La libertad —sus límites— no ha sido ni será nunca clara. Se le añora, se le persigue, pero se sabe, también, que es inalcanzable. En Los años falsos, Josefina Vicens indaga alrededor de otro dique que la constriñe más aún: las imposiciones con las que la religión suele cercar al individuo.
La familia de Luis Alfonso manifiesta una obediencia ciega a la fatalidad que la religión propicia. Y el libro va a concluir con un “amén” amargo del personaje vencido. La vida terrena y el engaño comparten su razón de ser con los rezos que diluyen cualquier otra opción. Los años falsos cobra hoy nuevo aliento. Y lo que del libro haya podido quedar fechado, por el tiempo de su escritura, se desvanece, las circuntancias actuales lo devuelven con toda su frescura brutal.
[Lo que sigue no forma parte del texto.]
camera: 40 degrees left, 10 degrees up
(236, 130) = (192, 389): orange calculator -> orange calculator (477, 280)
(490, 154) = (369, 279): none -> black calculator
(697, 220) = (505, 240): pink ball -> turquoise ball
Lo hondo que Josefina Vicens se sumerge en sus novelas le permite a éstas adecuarse sin obstáculo a la época de quien las lea. Así, el lector no puede menos que admirar la agudeza de la autora que le presenta asuntos donde el paso del tiempo radicará apenas en ciertas circunstancias externas bastante irrelevantes. En el fondo, aquello que preocupaba a Vicens no caduca. Es más espeso que la sombra de la enredadera de la tumba del padre y más acuciante que la necesidad de José García en su empeño por exprimir sus experiencias y su lenguaje.
Si algo enfatizó siempre ella fue la certeza de que la pasión debe acompañar los actos que se emprenden. Pasión que manifestó no sólo en sus actividades profesionales, sino también en su mirada interior, en su capacidad para observar las cosas nimias que en su escritura cobran sentido y altura.
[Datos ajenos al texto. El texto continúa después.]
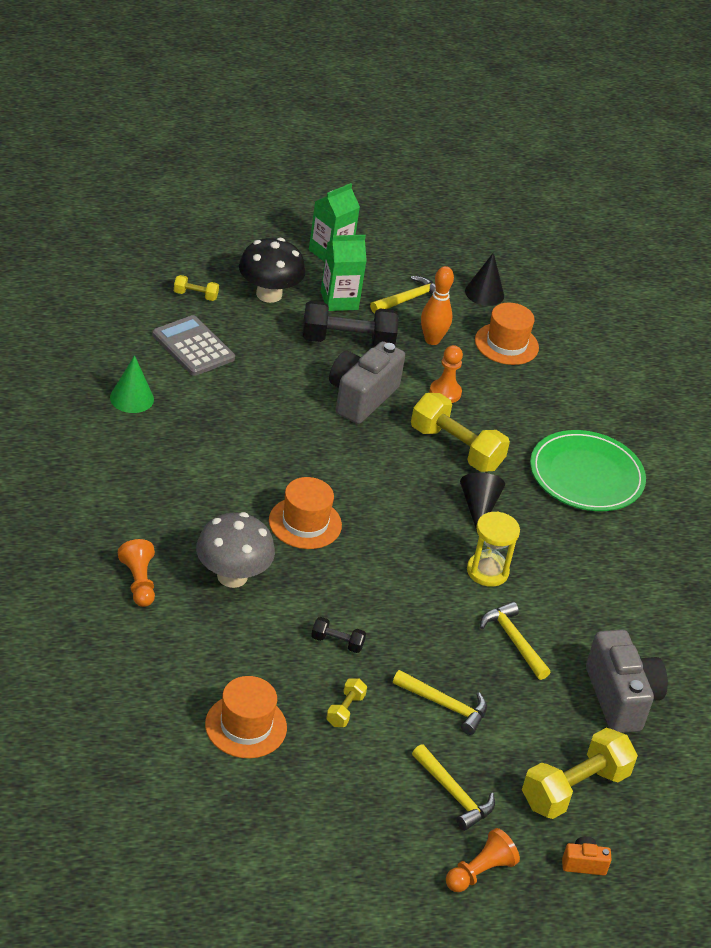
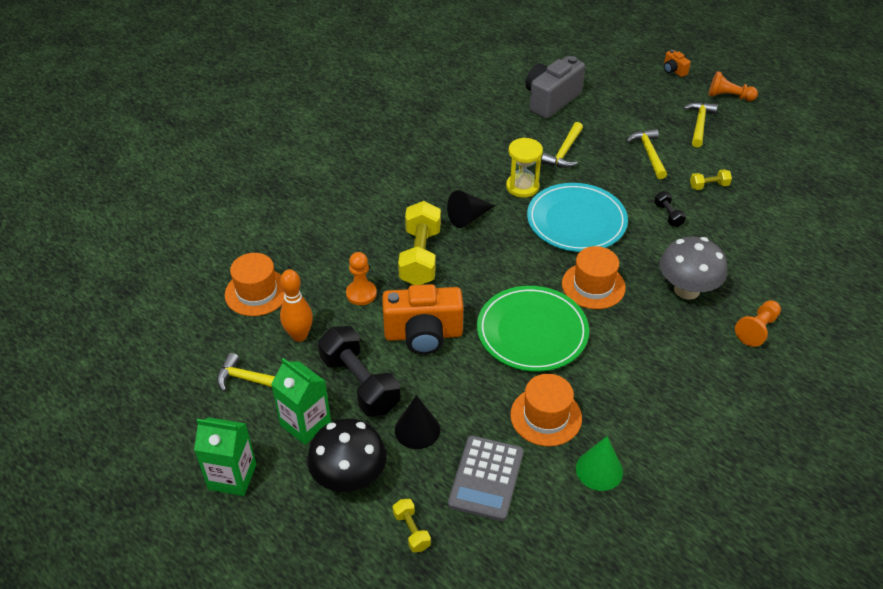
camera: 120 degrees left, 5 degrees up
(246, 726) = (778, 215): orange hat -> orange hat (546, 416)
(361, 397) = (423, 335): grey camera -> orange camera
(398, 573) = (576, 221): none -> turquoise plate
(484, 293) = (193, 339): black cone -> black cone (417, 430)
(574, 789) = (634, 90): yellow dumbbell -> none
(586, 475) = (372, 187): green plate -> green plate (532, 331)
Y es por eso, porque más allá de hechos concretos, su pensamiento merodeó tanto en la vida y sus gozos y trampas, como en la muerte, que le fue posible hablar de lo que nos atañe a todos. Es decir, al situarse en las encrucijadas vitales, dejó dos libros que viajan por la complejidad humana.
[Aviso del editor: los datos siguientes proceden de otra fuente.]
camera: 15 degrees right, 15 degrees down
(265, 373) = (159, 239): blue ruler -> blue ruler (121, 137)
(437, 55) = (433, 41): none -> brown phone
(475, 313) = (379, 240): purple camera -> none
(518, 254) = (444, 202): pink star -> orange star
A través de su lectura se nos despliega una forma intensa, audaz, para dejar en el papel aquel “gran rumor” que permea las dudas de la especie. Vicens no ofrece respuestas, lo que hace es obligarnos a pensar al tiempo que disfrutamos el recorrido por los tonos desnudos que la singularizaron.
Y si El libro vacío se asoma a la intimidad más secreta de su personaje, Los años falsos se apoya en los acontecimientos externos que van a poner en entredicho la propia identidad. Finalmente somos ese interior individual y somos, asimismo, el producto de los sucesos exteriores que nos marcan indefectiblemente.
En su momento, el primer libro recibió la tercera emisión del premio “Xavier Villaurrutia”, después de Juan Rulfo y Octavio Paz, y el segundo, el “Juchimán de Plata”. Ambos fueron traducidos al inglés y, en el caso de El libro vacío, previamente también al francés.
La publicación de este volumen es un acontecimiento para las letras mexicanas. Una merecida recuperación de una obra que debió estar siempre al alcance de la mano. Las reflexiones de Josefina Vicens siguen siendo las nuestras.